Glens Falls, New York
For nearly 50 years, this city on the edge of the Adirondacks has held the Adirondack Balloon Festival, a hot-air balloon extravaganza that looks straight out of a children’s book. There could be as many as 100 balloons aloft at once, and after dark you’ll still see 30 or so lift off for the “moonglow,” which everyone watches by flashlight. This year’s festival runs September 20-23, and there’s also a craft fair that funds Good Shit in the local community like scholarships and service projects. You’ve also got the Saratoga Wine & Food Festival (September 7-9) and the World’s Largest Garage Sale (September 29-30) which is expected to draw more than 500 vendors. And look, regardless of your feelings for bric-a-brac or balloons, you’re in upstate New York in early autumn -- you know this is the right call.
Machu Picchu, Peru
The Salkantay Trek is basically a less famous but more awesome alternative to the Inca Trail, and September is one of the best times to hike it. Your best option is probably the five-day trek; make sure to first give yourself a couple of days in Cusco to acclimate to the altitude, though you’ll be heartened to know that I neglected to take any medication for it (aside from coca leaf tea, which you will be offered and should drink) and threw up but twice. Salkantay Trekking will set you up with guides (if yours are Oscar and/or Willie, please pass on my regards); meals (like, way more good food than a human could conceivably eat in one sitting, ever); horses (to carry some of your stuff, though you can ride them if you need a break at any point); and accommodations (you can sleep in one of those glass igloos that got trendy when Iceland did) for comfortably under $500, total.
Oh, did you think Breckenridge was only good for skiing in the winter? Because same, and I’m actually from Colorado so this is likely much more embarrassing for me than it is for you. If you are of legal drinking age, you should strongly consider visiting Breckenridge in September for Breckenridge Oktoberfest. What’s advertised as the largest street party in the Rocky Mountains will run from September 7-9. If you can stay for a week, you should, not only to enjoy walking around the adorable downtown but to take advantage of the Breckenridge Wine Classic from September 13-16.
September will mark the one-year anniversary of Hurricane Maria’s landfall on the island of Puerto Rico. It will be a historic and deeply moving time to be there, when you can enjoy steeply discounted hotels and airfare, and lounge on Puerto Rico’s most beautiful beaches free of crowds. September indeed falls during hurricane season in the Caribbean, but it spans June through November, so barring any actual Maria-sized event you can expect a safe trip. Walk through Old San Juan and eat mofongo and salsa dance in the street and look at the bioluminescent bay under a new moon. The overwhelming majority of Puerto Rico is open for business, and that business should be you.

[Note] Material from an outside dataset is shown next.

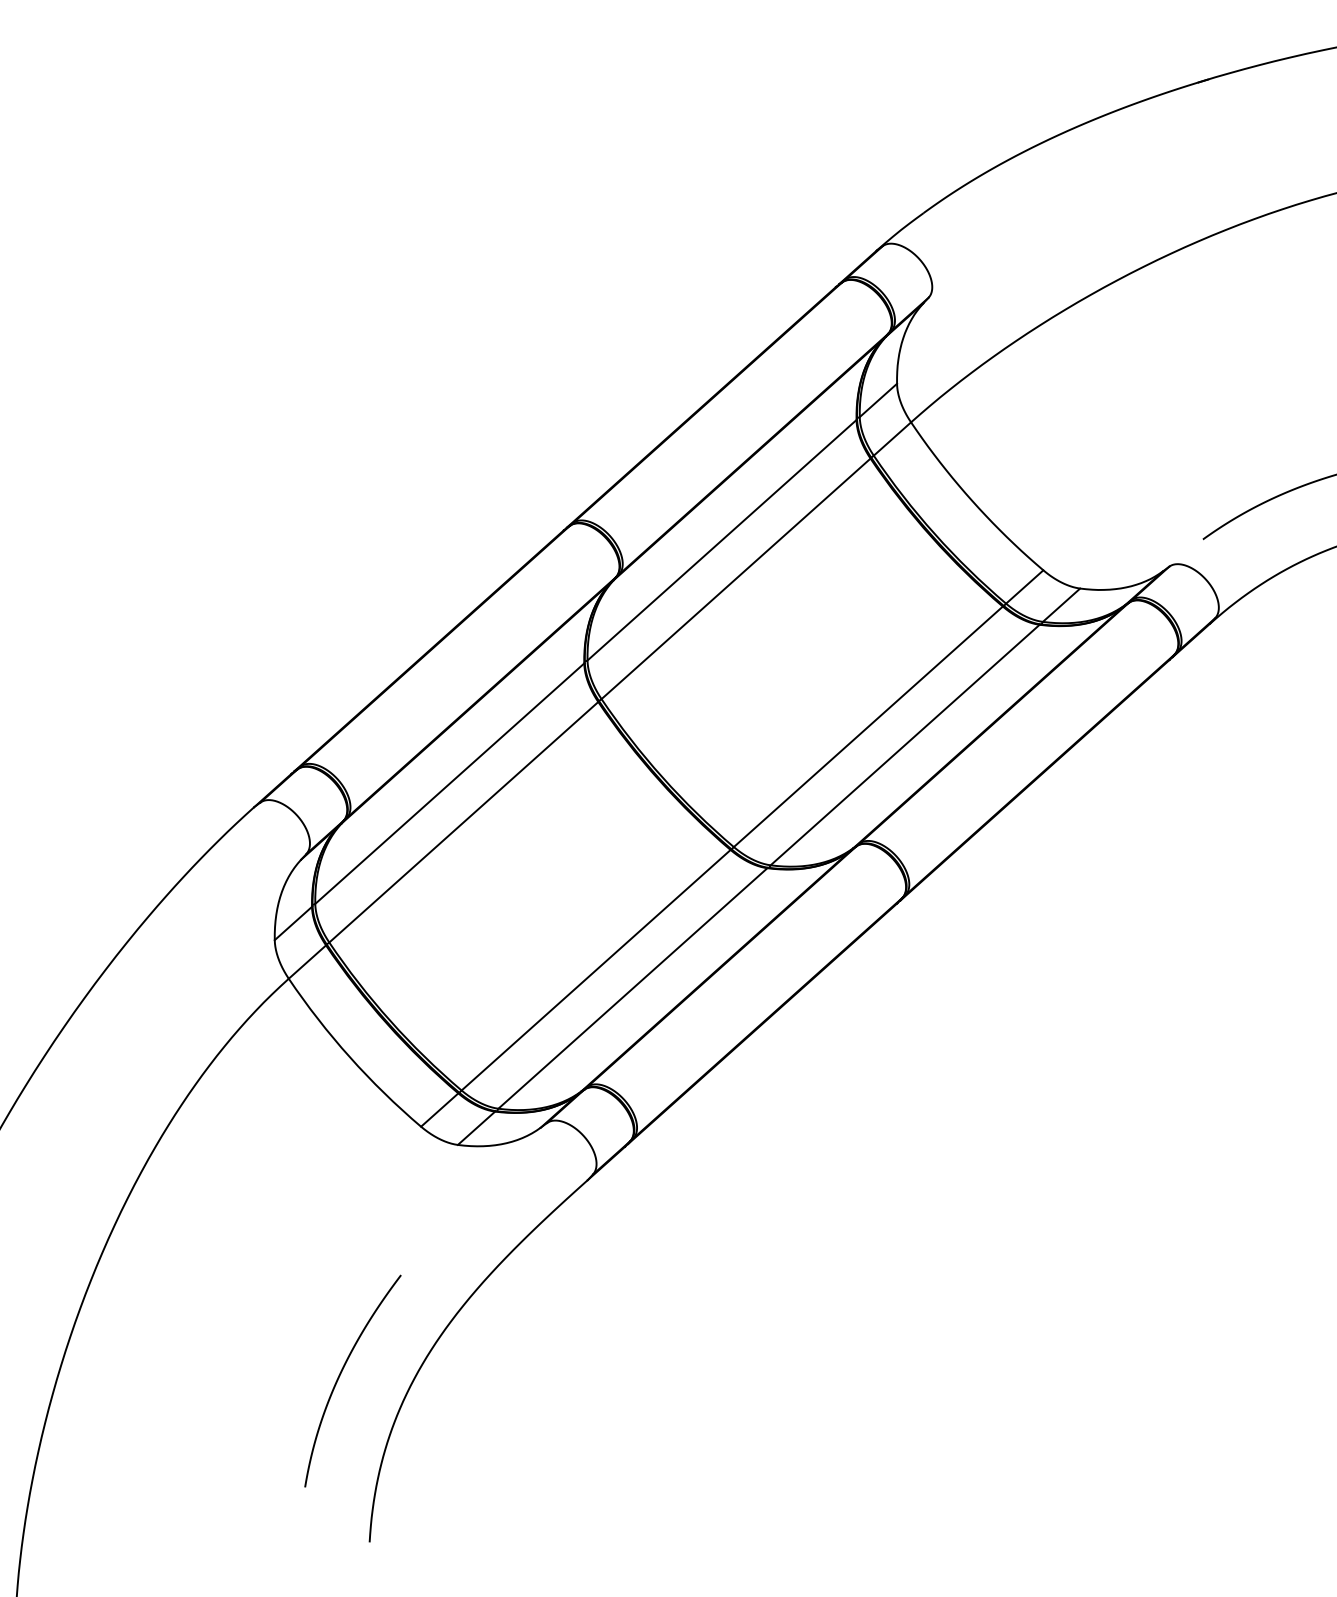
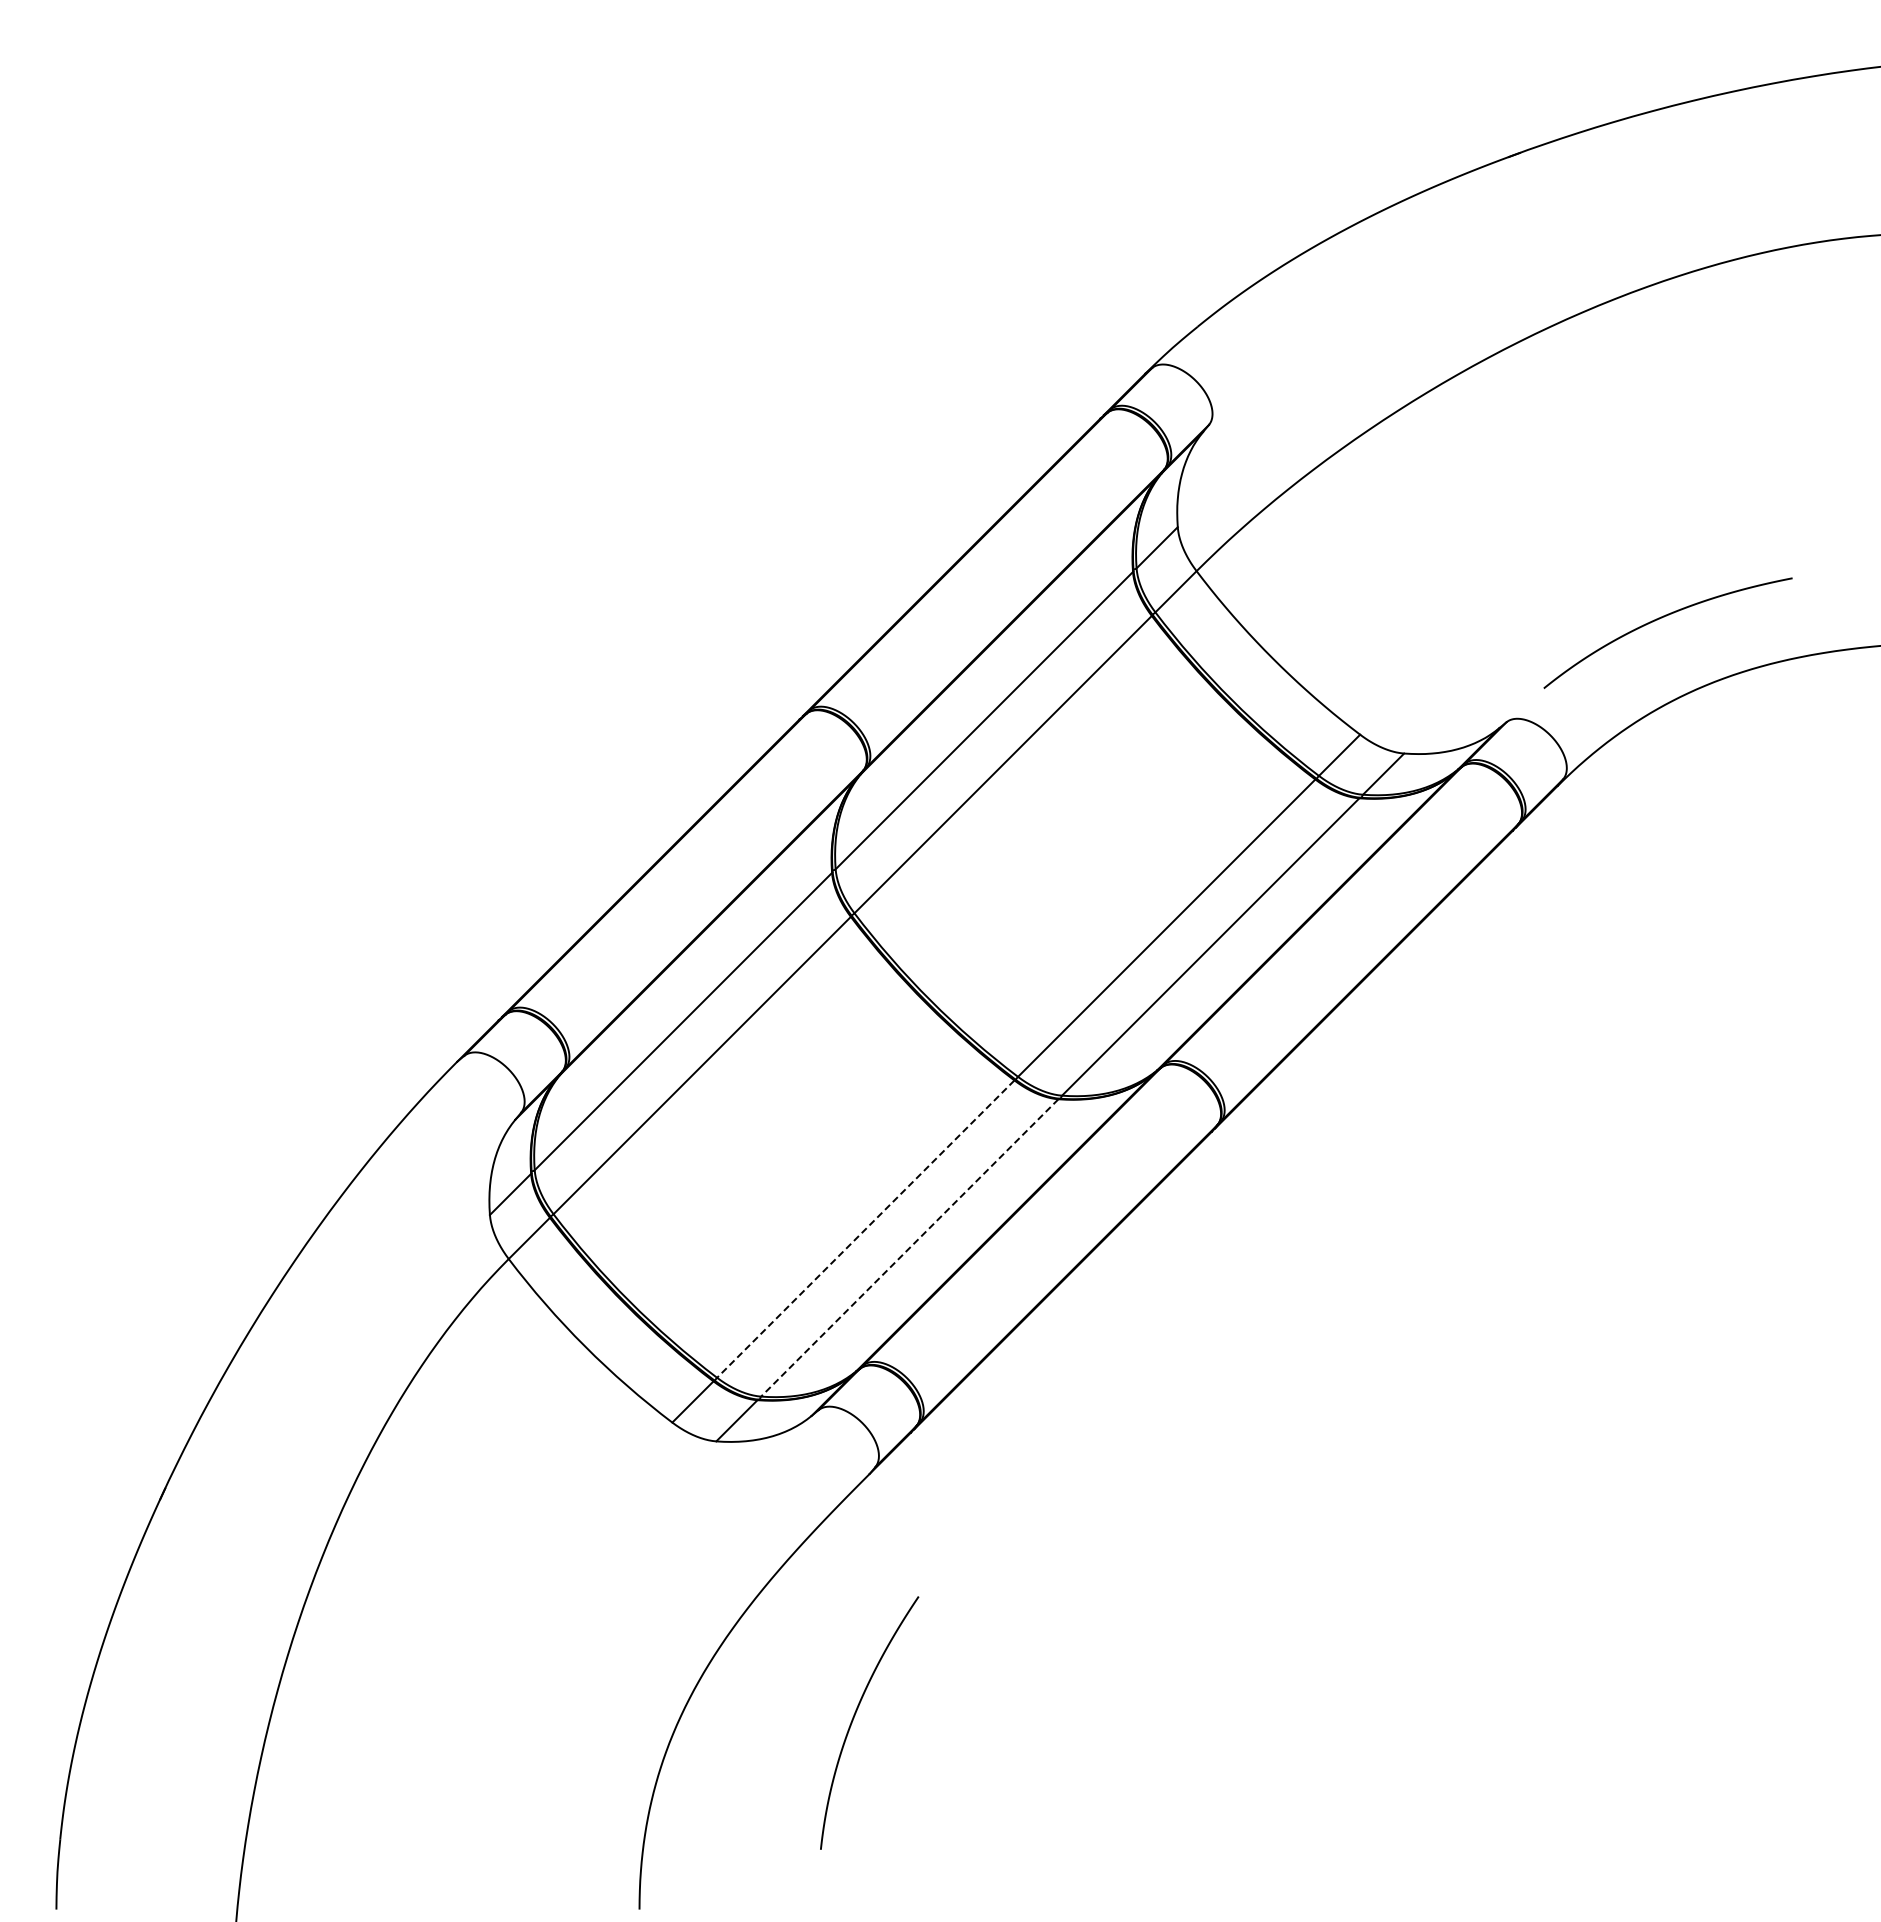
line: (595, 970) -> (865, 1229), solid -> dashed
line: (632, 988) -> (909, 1248), solid -> dashed
curve: (340, 1376) -> (854, 1718), moved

For starters, September means the return of the annual Kentucky Bourbon Festival to Bardstown from the 12th to the 16th. Each of those six days is loaded with bourbon tastings, mixology classes, art displays, car shows, and/or food vendors, which works out to like, 746 things to do in total. The events are a mix of ticketed and free, and there is a designated Family Fun Area with train rides to distract the children while you enjoy your jazz and cigars. Then, less than an hour away, from September 22-23 you have Louisville’s Bourbon & Beyond, a bourbon, music, and food festival headlined this year by John Mayer, Lenny Kravitz, Robert Plant, and Sting. And despite the theme, it’s open to anyone aged 5 and up.